Having identified a list of possible harms that might occur as a result of using or releasing genetically engineered organisms, the next question is how likely are any of these to occur? Like the original “brainstorming” of potential harms, the answer to this question depends greatly on how well the organisms and their interaction in the environment are understood. Risks must be assessed case by case as new applications of genetic engineering are introduced. In some circumstances, it is possible to assess risks with great confidence. For example, it is vanishingly unlikely that genetically engineered palm trees will thrive in the Arctic regardless of what genes have been added. But for many potential harms, the answers are far less certain.Risk assessments can be complicated. Because even rigorous assessments involve numerous assumptions and judgment calls, they are often controversial when they are used to support particular government decisions. For example, the approval of the first genetically engineered squash by the United States Department of Agriculture involved a controversial risk assessment.

Under the current US regulatory framework for biotechnology, some sort of risk assessment is routinely produced before decisions to allow commercialization of products under the Federal Plant Pest Act; the Federal Insecticide, Fungicide, and Rodenticide Act (FIFRA); and the Toxic Substances Control Act (TSCA). In the case of the Plant Pest Act, risk assessments are done according to the procedure specified by the National Environmental Policy Act (NEPA). Under NEPA, risk assessments could lead to full-blown environmental impact statements, but so far all evaluations of engineered agricultural organisms have led to the legal conclusion that no environmental impact statement is needed.

For the most part, risk assessments are done by scientists and policymakers in the relevant agencies (USDA or EPA) with information provided by the companies seeking the approvals. The public often has a brief opportunity to review and comment on the risk assessments.

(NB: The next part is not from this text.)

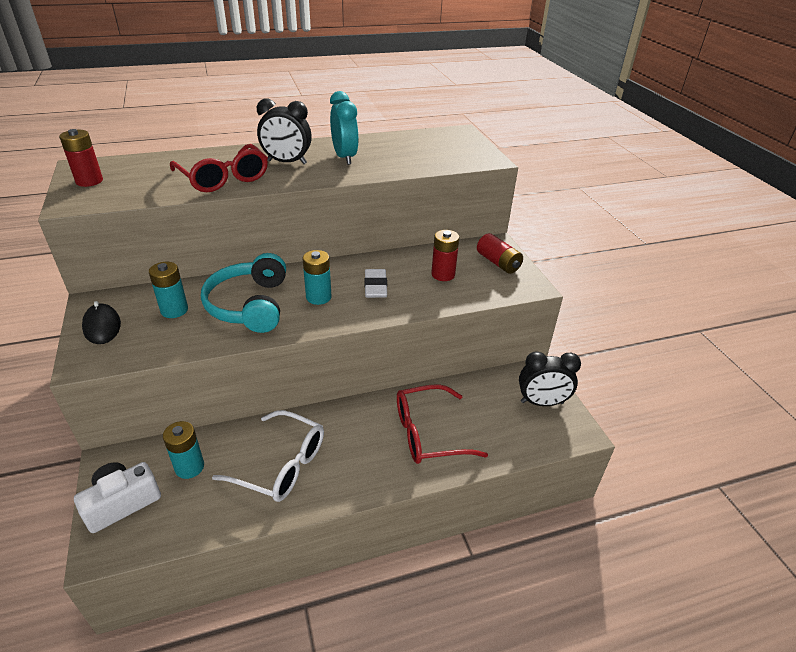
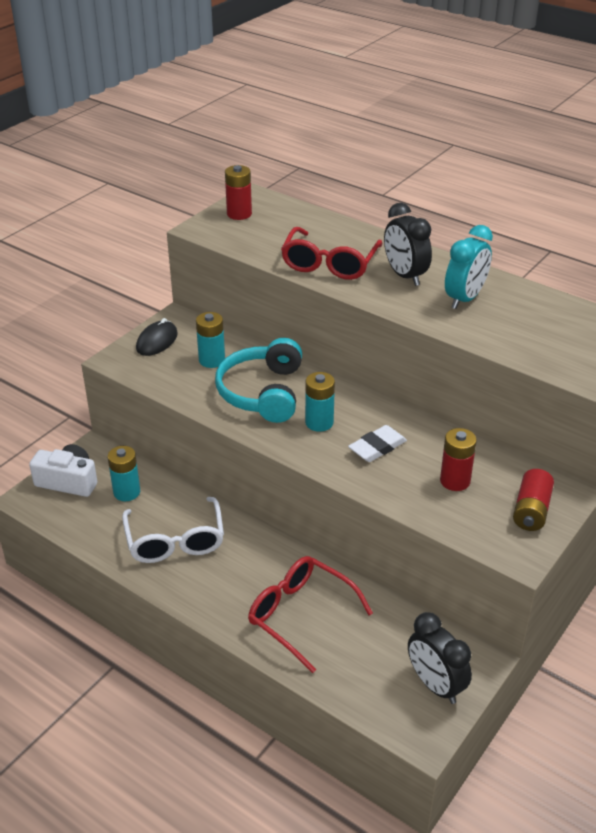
camera: 55 degrees right, 0 degrees up
(250, 305) = (262, 392): turquoise headphones -> turquoise headphones turned 45 degrees counterclockwise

There is no standard set of questions that risk assessments must answer because of the great range of potential impacts of biotechnology products. A risk assessment for a microbial pesticide, for example, would be substantially different from a risk assessment for genetically engineered salmon. Like all efforts at risk evaluation, risk assessments done for regulation depend on the base of scientific knowledge for generation of list of possible harms to be assessed.